Five dead, suspect sought in Sacramento stabbing spree
SACRAMENTO, Calif. (AP) – A 27-year-old man allegedly stabbed his pregnant wife to death Monday and then drove to a home in a nearby suburb and killed four more relatives before fleeing with his 3-year-old son, authorities said.
Nikolay Soltys, an unemployed Ukrainian immigrant, was being sought for the slayings of his wife, aunt and uncle, and two young cousins, Sacramento County sheriff’s Sgt. James Lewis said.
Soltys has no known criminal record, but he does have a history of mental instability and domestic violence, according to family members and a sheriff’s chaplain who counseled the family Monday.
Soltys had been rejected by the Ukrainian army as mentally unfit before he moved to the United States, said Chaplain Frank Russell of the Sacramento County Sheriff’s Department. There also was a history of domestic violence between the couple when they lived in Ukraine, Russell said.
The wife came reluctantly to the United States about five months ago, Russell said. She was about three months pregnant and was set to start a new job Monday, according to Russell, family members and neighbors.
Soltys was seen leaving both crime scenes in a silver Nissan Altima. Officers also were searching for Soltys’ 3-year-old son, who was seen with him earlier Monday at another relative’s home.
A national manhunt was under way, with officers stationed at bus terminals and airports in the area. Detectives also were investigating reports that Soltys is headed to Oregon, and that he has relatives there, Lewis said.
”We will not rest until the coward responsible for this murderous rampage is apprehended and brought to justice,” said Gov. Gray Davis, who ordered that all available resources be provided to the Sacramento sheriff’s department.
Neighbors of Soltys’ 27-year-old wife called police before 10 a.m. Monday. She was stabbed inside the couple’s home in North Highlands, then stumbled to a neighbor’s doorway and collapsed.
The other relatives were killed at a duplex in Rancho Cordova, 20 minutes away.
A 9-year-old girl was stabbed inside and then ran into the street, where she was found by neighbors. She was later pronounced dead at a hospital.
The body of a 10-year-old boy was found on a walkway outside the complex. Police covered the body with a blanket. A blood stain remained on the wall above him.
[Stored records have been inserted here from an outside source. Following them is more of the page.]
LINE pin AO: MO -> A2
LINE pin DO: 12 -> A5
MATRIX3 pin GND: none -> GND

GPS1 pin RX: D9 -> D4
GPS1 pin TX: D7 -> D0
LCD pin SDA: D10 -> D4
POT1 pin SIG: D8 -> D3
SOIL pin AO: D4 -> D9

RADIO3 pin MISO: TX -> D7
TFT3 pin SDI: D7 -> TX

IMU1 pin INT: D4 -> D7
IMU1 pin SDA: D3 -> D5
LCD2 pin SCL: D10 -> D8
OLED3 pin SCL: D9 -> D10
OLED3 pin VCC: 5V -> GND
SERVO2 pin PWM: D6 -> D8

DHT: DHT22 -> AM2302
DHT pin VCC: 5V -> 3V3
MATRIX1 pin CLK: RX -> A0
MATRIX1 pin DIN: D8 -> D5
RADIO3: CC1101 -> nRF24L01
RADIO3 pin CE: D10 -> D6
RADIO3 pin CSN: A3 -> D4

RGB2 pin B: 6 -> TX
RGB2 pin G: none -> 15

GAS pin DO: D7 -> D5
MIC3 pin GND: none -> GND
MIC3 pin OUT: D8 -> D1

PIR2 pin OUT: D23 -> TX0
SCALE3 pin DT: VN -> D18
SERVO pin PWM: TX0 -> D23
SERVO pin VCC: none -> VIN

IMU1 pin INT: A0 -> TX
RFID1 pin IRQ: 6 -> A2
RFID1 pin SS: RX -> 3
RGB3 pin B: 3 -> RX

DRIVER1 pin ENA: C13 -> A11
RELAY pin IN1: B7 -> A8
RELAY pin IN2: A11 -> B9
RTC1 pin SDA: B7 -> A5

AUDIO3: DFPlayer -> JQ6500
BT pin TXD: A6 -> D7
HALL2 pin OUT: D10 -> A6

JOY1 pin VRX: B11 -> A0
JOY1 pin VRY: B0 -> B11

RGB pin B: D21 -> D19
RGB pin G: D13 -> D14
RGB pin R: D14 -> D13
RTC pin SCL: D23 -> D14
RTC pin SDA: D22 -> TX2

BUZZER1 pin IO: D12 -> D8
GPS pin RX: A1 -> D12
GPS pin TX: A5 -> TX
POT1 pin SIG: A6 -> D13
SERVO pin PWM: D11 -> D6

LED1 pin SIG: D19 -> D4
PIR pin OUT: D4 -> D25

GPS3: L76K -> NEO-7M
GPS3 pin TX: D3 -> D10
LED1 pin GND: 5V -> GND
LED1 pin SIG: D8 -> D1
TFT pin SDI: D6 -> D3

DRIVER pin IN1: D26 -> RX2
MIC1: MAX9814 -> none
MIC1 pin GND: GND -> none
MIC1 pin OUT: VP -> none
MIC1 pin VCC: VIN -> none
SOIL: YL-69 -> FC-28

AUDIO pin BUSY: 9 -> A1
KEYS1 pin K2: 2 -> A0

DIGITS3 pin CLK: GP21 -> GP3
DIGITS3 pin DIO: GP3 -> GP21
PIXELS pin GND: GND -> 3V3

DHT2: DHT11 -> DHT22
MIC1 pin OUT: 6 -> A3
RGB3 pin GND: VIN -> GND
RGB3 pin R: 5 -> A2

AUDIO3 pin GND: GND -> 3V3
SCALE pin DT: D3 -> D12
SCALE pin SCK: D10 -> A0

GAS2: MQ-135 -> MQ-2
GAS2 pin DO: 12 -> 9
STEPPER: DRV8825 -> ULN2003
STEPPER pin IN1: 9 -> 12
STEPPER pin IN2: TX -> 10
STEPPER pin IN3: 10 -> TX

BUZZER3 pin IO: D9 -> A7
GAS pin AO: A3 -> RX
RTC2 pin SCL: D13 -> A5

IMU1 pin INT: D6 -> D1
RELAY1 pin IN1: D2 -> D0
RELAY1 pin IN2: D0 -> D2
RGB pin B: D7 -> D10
Their grandparents, Soltys’ aunt and uncle, were found slain in the second story of their home.
”It’s really uncommon and it’s alarming that he would be in such a fit of rage,” Lewis said. ”To carry that rage to a second scene, to a second location, really speaks to the amount of danger we’re dealing with.”
The victims’ names were not released by the sheriff’s department.
The older couple lived in half of the duplex, and their sons lived with their families in the other side, neighbor Vasilima Pchelkina said.
Soltys picked up his child at his mother’s house about noon, Lewis said. His demeanor was ”normal,” Lewis said. There was ”nothing significantly alarming about his demeanor, his appearance,” Lewis said.
When she asked where he was going, Soltys told his mother he was ”headed home.”
Soltys was to start attending American River College Monday, but didn’t show up for classes, said Sheriff Capt. John McGinness.
Zoya Zukharsky, a neighbor who was close to Soltys and his wife, said she was dumbfounded by the slayings.
”We were very close friends; our kids loved his boy. Why this happened, we have absolutely no idea,” she said.
”The last time I talked to him was on Friday – he was very happy; nothing seemed wrong at all. His wife had just gotten a job and was supposed to start today. She seemed satisfied with life. It was absolutely unexpected.”
Language problems between family members and police slowed authorities’ ability to gather information.
”Everybody’s Russian – neighbors, relatives, everybody,” Lewis said.
Sacramento, California’s capital with 1.2 million people, is home to more than 75,000 immigrants from the former Soviet Union, mostly from Russia and Ukraine.
Much of the community revolves around the area’s Eastern European churches, one of which Soltys tried to join, said Leonid Bondaruk, head pastor at the Bethany Slovak Missionary Church.
Soltys met with the church’s board of directors July 12 for an interview required of new church members, Bondaruk said. Pastors there got stuck on one question – ”Did he leave his old church in peace?”
They didn’t like Soltys’ answer, Bondaruk said.
”He comes here and he pretends everything’s all right,” Bondurak said through a translator. ”From their eyes, it looked like he’d had a problem with the old church.”
Bondurak said he believed that’s why Soltys came to the United States without his wife, who followed him months later.
Oleg Bogush, a 19-year-old neighbor, said he has known Soltys since the suspect arrived from Ukraine by way of Binghamton, N.Y., more than a year ago. He said Soltys’ wife moved to the Sacramento area a few months ago with their child.
Bogush said Soltys didn’t have a job, but took English classes five days a week with his sister. He said Soltys didn’t talk much to his neighbors, and apparently didn’t speak up in class either.
”The teacher would ask him questions and he would just sit there silently; it was like thoughts just drained out of his head,” Bogush said.